Right-click the server name and select Open in new tab.
Managing Machines from other Domains or Workgroups
As described in step 3b, machines can be added and managed from either the same domain, from other domains or from other Workgroups. This is true for as long as such machines comply with WAC’s prerequisites and have connectivity with the “gateway“ machine, i.e. with the machine where WAC is installed. In the case of Windows Server version 2016 and 2019, there are no prerequisites, thus servers shall be easily added and managed, regardless of their domain or workgroup.
In our lab, we often received error messages as we failed connecting to machines. Occasionally such errors would not be consistent, i.e. WAC would behave differently or present different error messages under the same settings and circumstances.
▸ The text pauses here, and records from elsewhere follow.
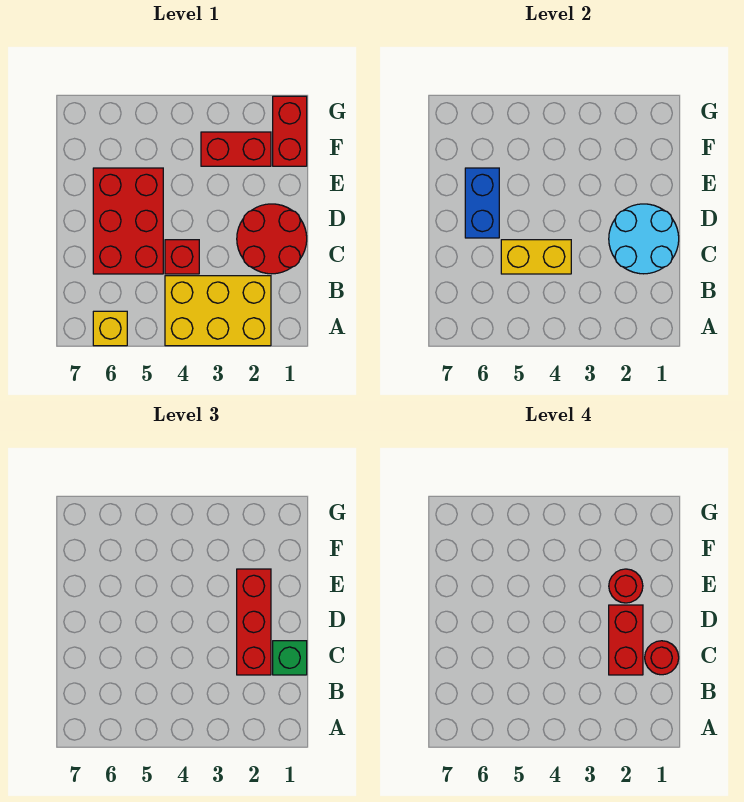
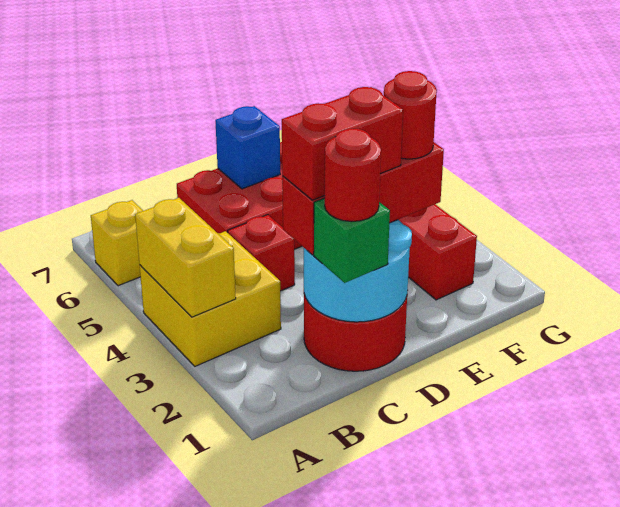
yellow brick A2:B4 level 1 -> yellow brick A3:B4 level 1
yellow brick C4:C5 level 2 -> yellow brick A3:A4 level 2
blue brick D6:E6 level 2 -> blue brick D6 level 2
red brick F1:G1 level 1 -> none

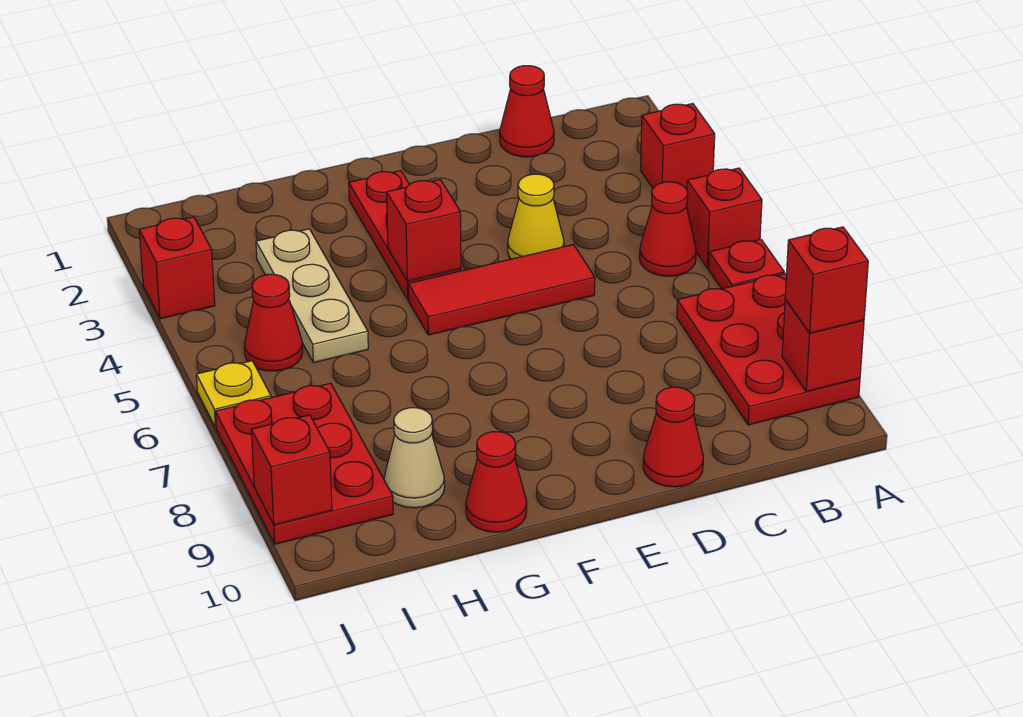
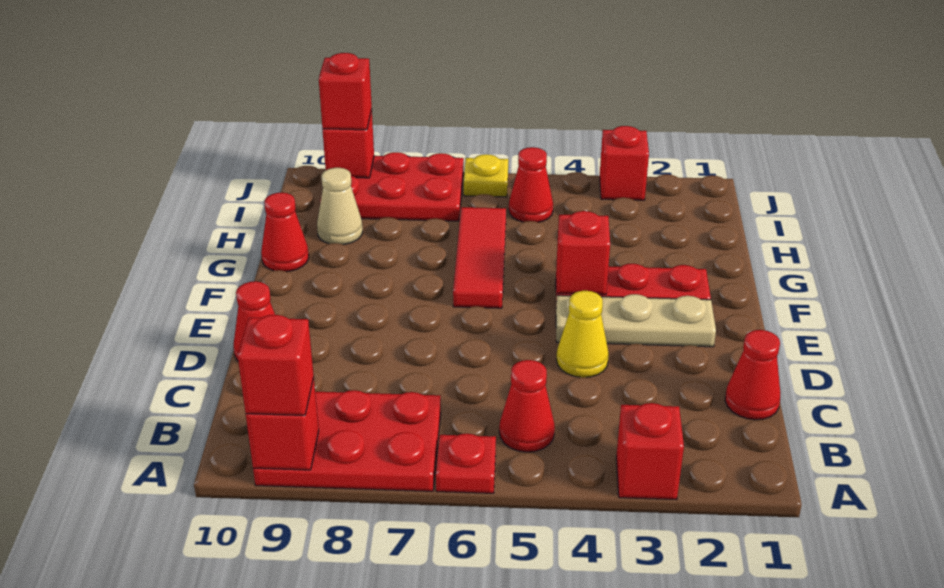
red brick A5 level 1 -> red brick J9 level 3
red tile D5:F5 level 1 -> red tile F6:H6 level 1
tan plate H3:H5 level 1 -> tan plate E2:E4 level 1

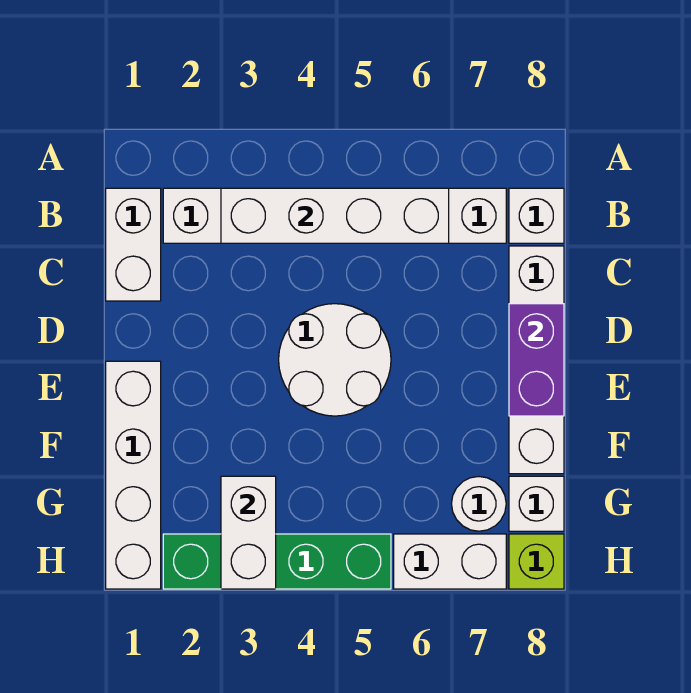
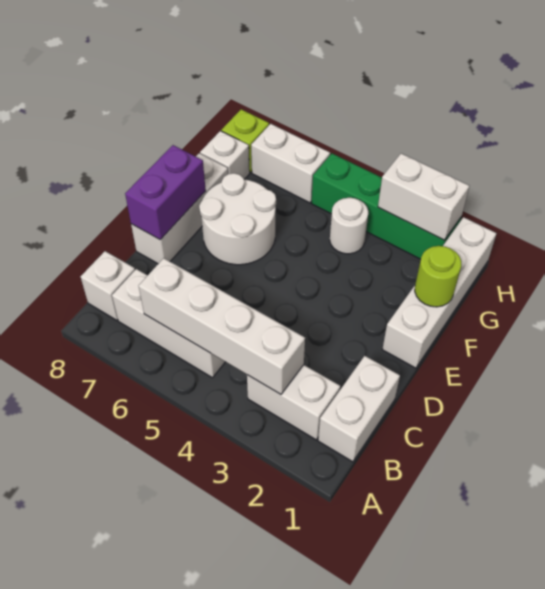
white brick C8:F8 level 1 -> white brick D8:F8 level 1
white round brick D4:E5 level 1 -> white round brick E6:F7 level 1
none -> lime round brick F1 level 2
white brick G3:H3 level 2 -> white brick H2:H3 level 2
white round brick G7 level 1 -> white round brick G4 level 1

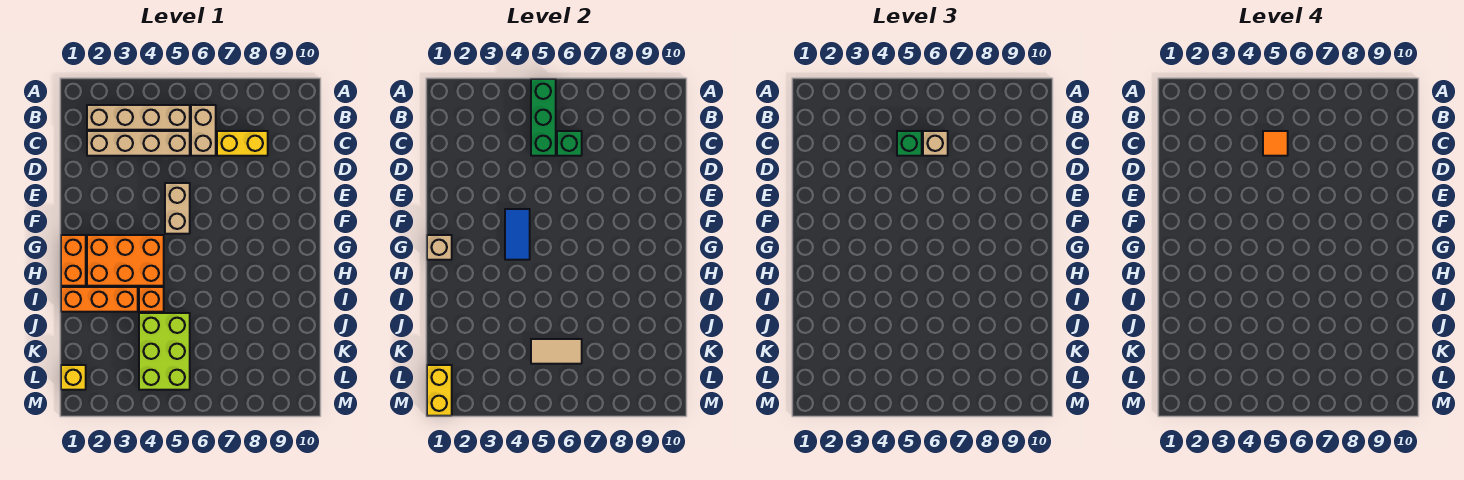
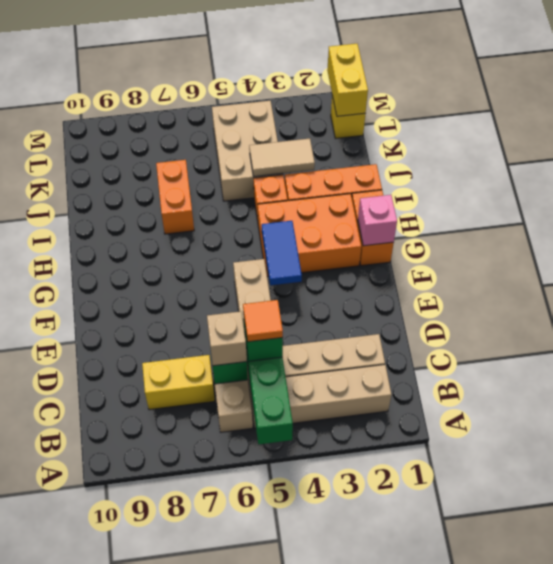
tan brick G1 level 2 -> pink brick G1 level 2
none -> orange brick I7:J7 level 1
lime brick J4:L5 level 1 -> tan brick J4:L5 level 1
tan tile K5:K6 level 2 -> tan tile J3:J4 level 2

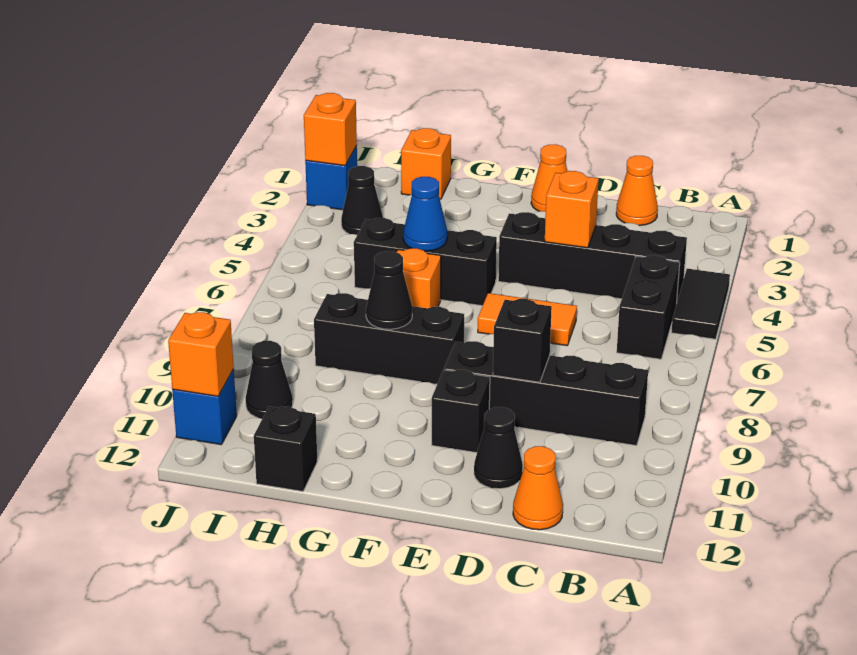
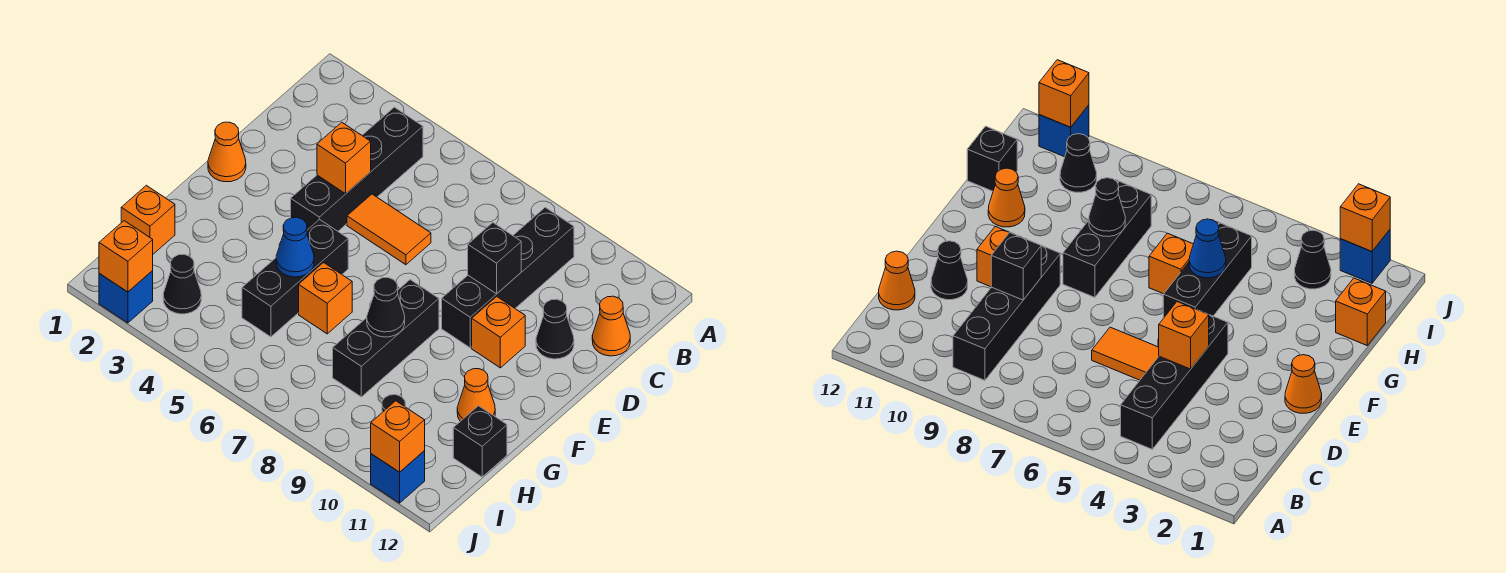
black tile A4:A5 level 1 -> none
black brick B5:B6 level 1 -> none
orange cone C1 level 1 -> orange cone G11 level 1
orange tile D6:E6 level 1 -> orange tile D5:D6 level 1
black brick E10 level 1 -> orange brick E10 level 1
Below are couple of such messages, which appeared often in our lab:
A similar error may look as shown below, when the connectivity error is displayed from within the machine’s management page.
Such errors may occur due to connectivity issues. One cause may be that the remote machine is in sleep-state. Waking it may be enough to allow WAC to re-initiate connectivity. However, not all issues showed themselves to be so simple to overcome.
Another connectivity issue may occur due to improper time or time-zone configuration. In our lab we found that re-syncing the clocks of the local and remote machines; as well as configuring the local and remote machines to the same time-zone, often resolved such issues. Setting the time zone can be done via the control panel whereas syncing the clocks can be done via command line.
Optimization — Remote Management of Windows 10
As presented in part-1 of this article, installation of WAC on Windows 10 renders the machines manageable by WAC (for as long as the WAC service is on). However this does not constitute best practice. It is possible to remotely manage Windows 10 without installing WAC on each machine.
By default WinRM / Remote Powershell are disabled in Windows 10. Consequentially Windows 10 cannot be remotely managed by WAC. To resolve this, execute the following command in elevated PowerShell prompt: Enable-PSRemoting.
When needed, configure the firewall to allow connections from outside of the local subnet. This can be done in PowerShell via: Set-NetFirewallRule -Name WINRM-HTTP-In-TCP -RemoteAddress Any
Though Windows Admin Center is fairly a new product, quite a long list of known issues has already been gathered by Microsoft and can be overviewed here.
Done! WAC can now manage remote Windows Server and Windows 10 based machines. In our coming WAC guides we’d discuss additional deployment options, other than — Local Client (aka Desktop Mode): Gateway Server, Managed Server and Failover Cluster / high availability.